The restoration comes just days after Pyongyang sparked international concern with a series of missile tests in the span of a few weeks, prompting the UN Security Council to hold an emergency meeting.
Seoul's unification ministry confirmed that officials from the two Koreas exchanged their first phone call since August on Monday morning.
"With the restoration of the South-North communication line, the government evaluates that a foundation for recovering inter-Korean relations has been provided," the ministry said in a statement.
"The government hopes ... to swiftly resume dialogue and begin practical discussions for recovering inter-Korean relations," it added.
Earlier Monday North Korean leader Kim Jong Un "expressed the intention of restoring the cut-off north-south communication lines", state media KCNA said, reporting the move was an attempt to establish "lasting peace" on the Korean peninsula.
The two Koreas had signalled a surprise thaw in relations in late July by announcing the restoration of cross-border communications, which were severed more than a year earlier.
However, the detente was short-lived with North Korea stopped answering calls just two weeks later.
The official KCNA news agency called for Seoul to fulfil its "tasks" to recover strained cross-border ties, without elaborating.
Kim had urged South Korea to abandon its "double standards" and "delusion" over the North's self-defensive military activities while developing its own weapons.
"The South Korean authorities should make positive efforts to put the North-South ties on a right track and settle the important tasks which must be prioritised to open up the bright prospect in the future," KCNA said.

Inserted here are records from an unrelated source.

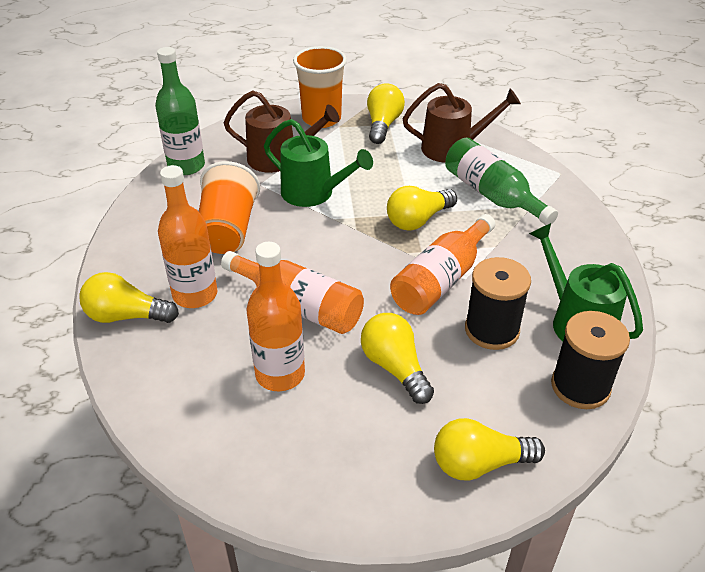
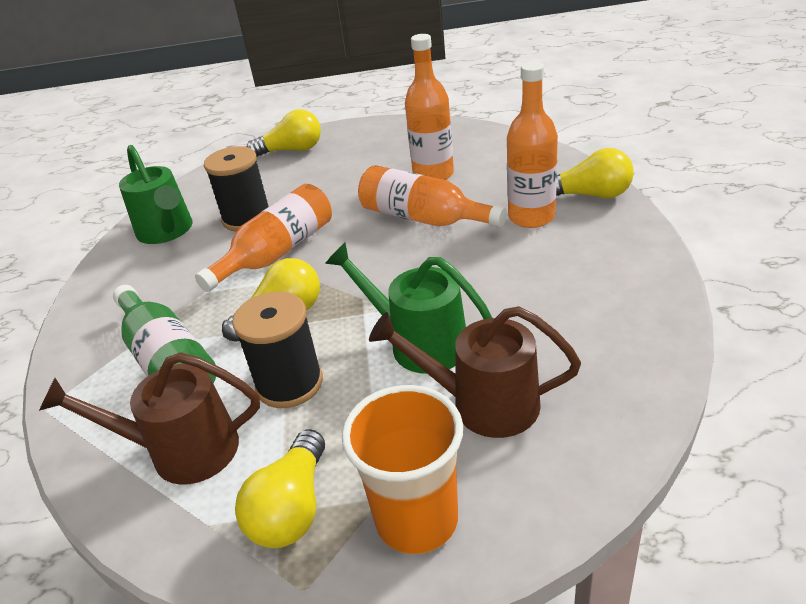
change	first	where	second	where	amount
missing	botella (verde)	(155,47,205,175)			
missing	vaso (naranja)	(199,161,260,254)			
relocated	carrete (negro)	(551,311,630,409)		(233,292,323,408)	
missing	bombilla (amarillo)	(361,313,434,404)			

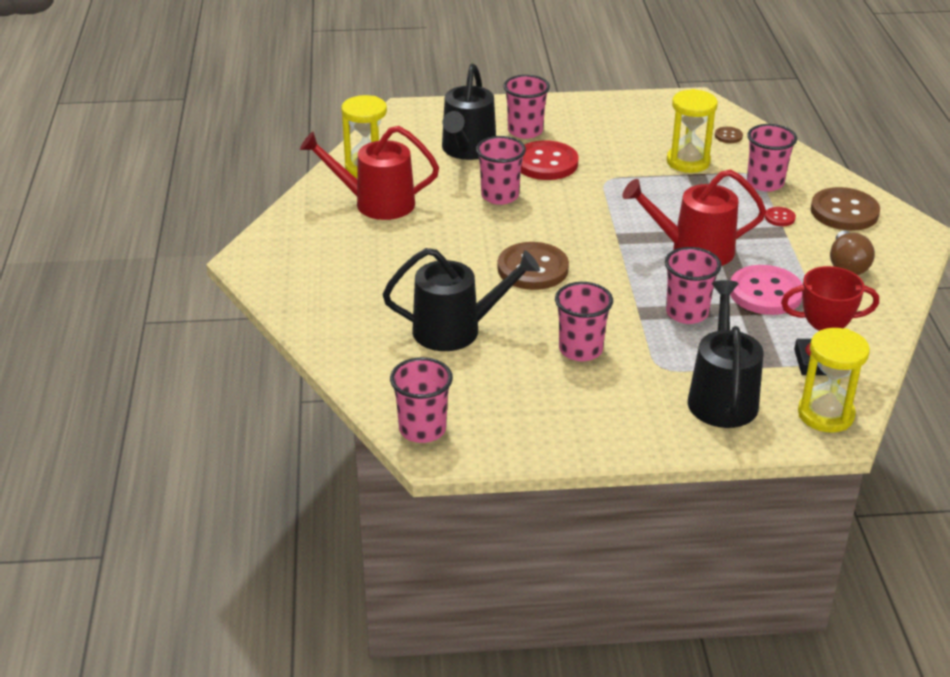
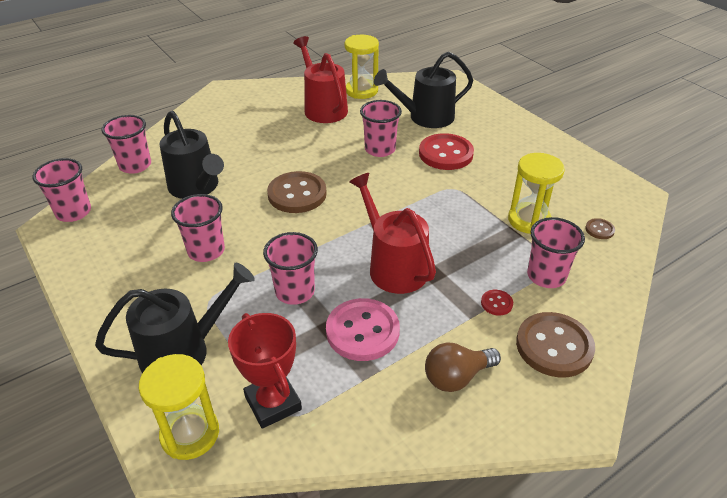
change	first	where	second	where	amount
relocated	vaso (rosa)	(503,75,550,139)		(101,115,151,174)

Tension had flared since the hotlines were severed, with North Korea warning of a security crisis and firing a series of new missiles, including a hypersonic missile, an anti-aircraft, and a "strategic" cruise missile with potential nuclear capabilities.
The launches underlined how the isolated country has been constantly developing increasingly sophisticated weapons, amid stalled talks aimed at dismantling its nuclear and missile programmes in return for US sanctions relief.
While accusing Washington of "hostile policy", Pyongyang has said it is willing to mend inter-Korean relations and consider another summit if Seoul drops double standards.
Analysts say the North's carrot-and-stick approach is aimed at securing international recognition as a nuclear weapons state and driving a wedge between the United States and South Korea, counting on South Korean President Moon Jae-in's eagerness to forge a diplomatic legacy before his term ends in May.